The position of the Sun in the Milky Way makes it almost impossible to study (at optical wavelengths, at least) the structure of the Galaxy along its disk, since it is filled with gas and dust. The study of the halo, nevertheless, still harbours a large amount of information about the formation of the Galaxy and the environment in which a giant spiral galaxy evolves.
All sky surveys, like SDSS , VST-ATLAS or J-PLUS, are ideally suited for the study of the structure of the Halo of the Milky Way. In fact, SDSS has discovered several star streams (see figure) which are interpreted as the relics of the formation of the Galaxy.
The filter set of J-PLUS, specifically aimed at the characterization of stars in our Galaxy, will play a fundamental role in this scientific niche. Being able to fit the spectra of all the stars observed in the halo of the Milky Way, J-PLUS will create a unique catalogue (to an unprecedented combination of depth and survey area) of stars with their physical parameters (effective temperature, gravity and metallicity).
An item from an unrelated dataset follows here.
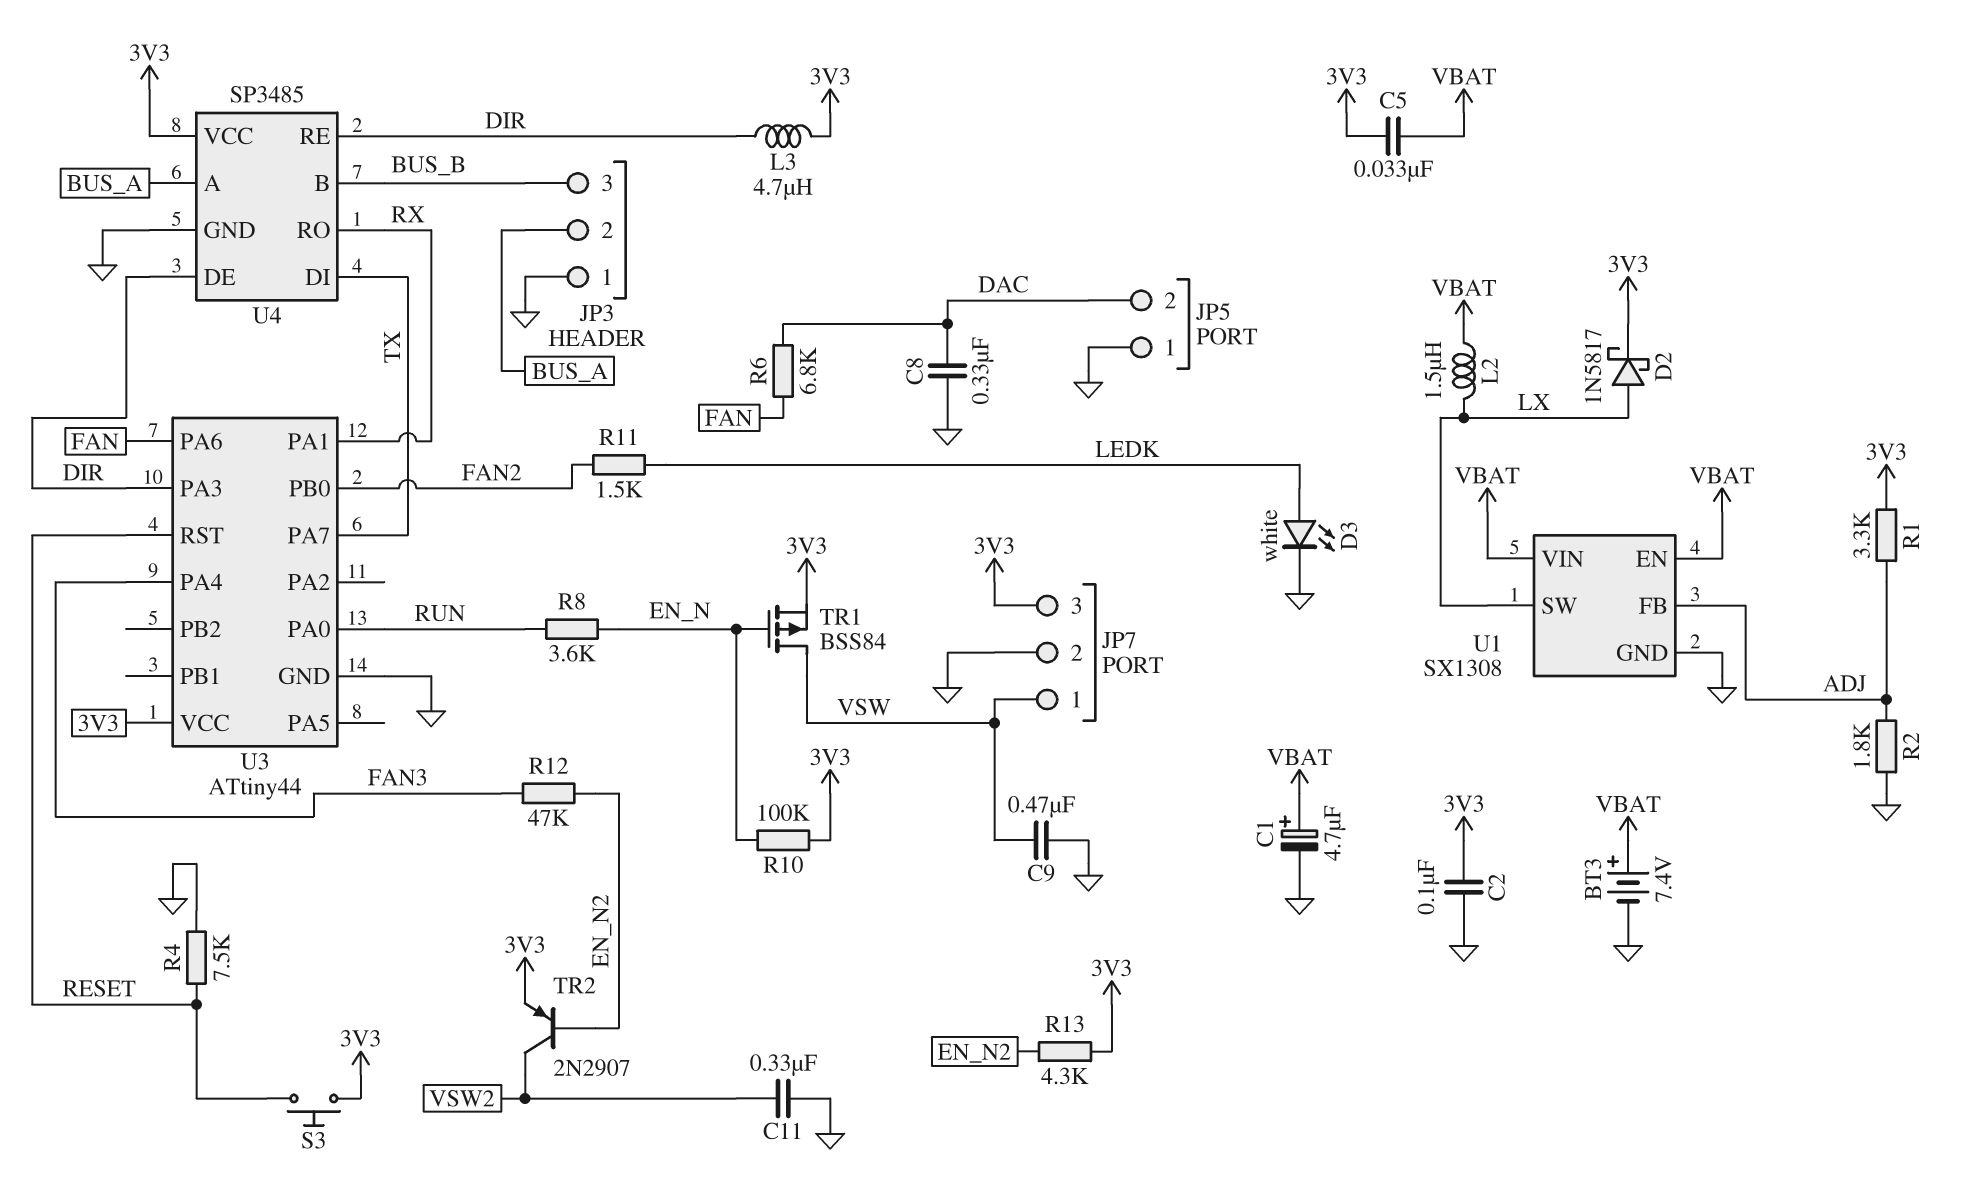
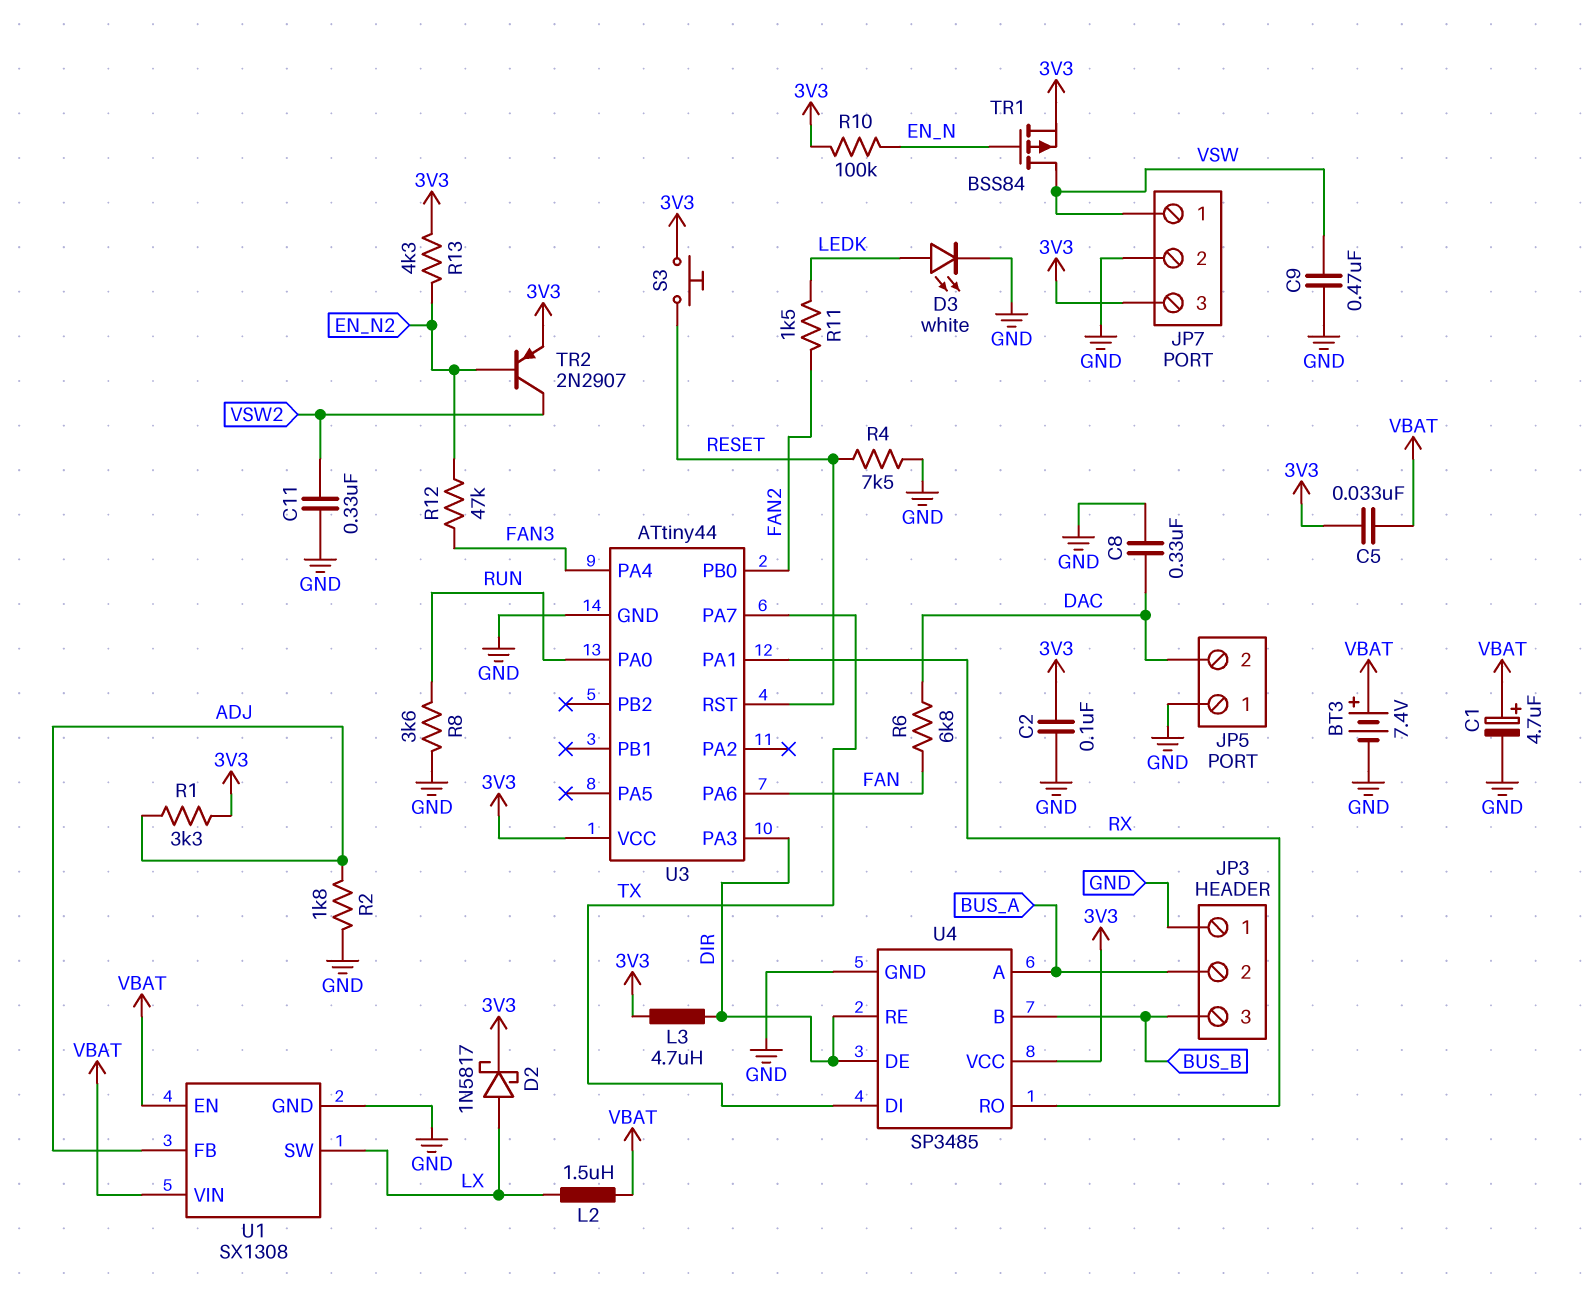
R8: 3.6k (EN_N, RUN) -> 3.6k (GND, RUN)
Some types of stars will particularly benefit from the characteristics of J-PLUS. RR Lyrae stars will be selected via their peculiar colours and, through their variability J-PLUS will be able to tell their distance. This will provide not only a study of the three-dimensional distribution of this type of stars (which can be used as tracers of stellar populations in the halo of the Milky Way) but also of the interstellar material along the line of sight. Cataclysmic variable stars (CVs) will also be identified via their colours. These stars will provide insights on the origin of explosive phenomena which are at the basis of the chemical evolution of the Universe.
Cataclysmic Variables are binary stars made of a white dwarf which is accreting mass from a less evolved companion which is loosing mass through Roche-lobe overflow. The filters of J-PLUS are ideally suited for the identification of Cataclysmic Variables, hence reducing the probability to mix these objects with quasars.
The improvement of our knowledge on the present structure of the Milky Way will provide constraints on the Galaxy formation theories and simulations (see figure right), hence the importance of having a complete picture of it. Several satellite galaxies tidal streams and debris have been discovered in the last years that are offering clues on the Milky Way formation history, as well as on that of galaxies in general.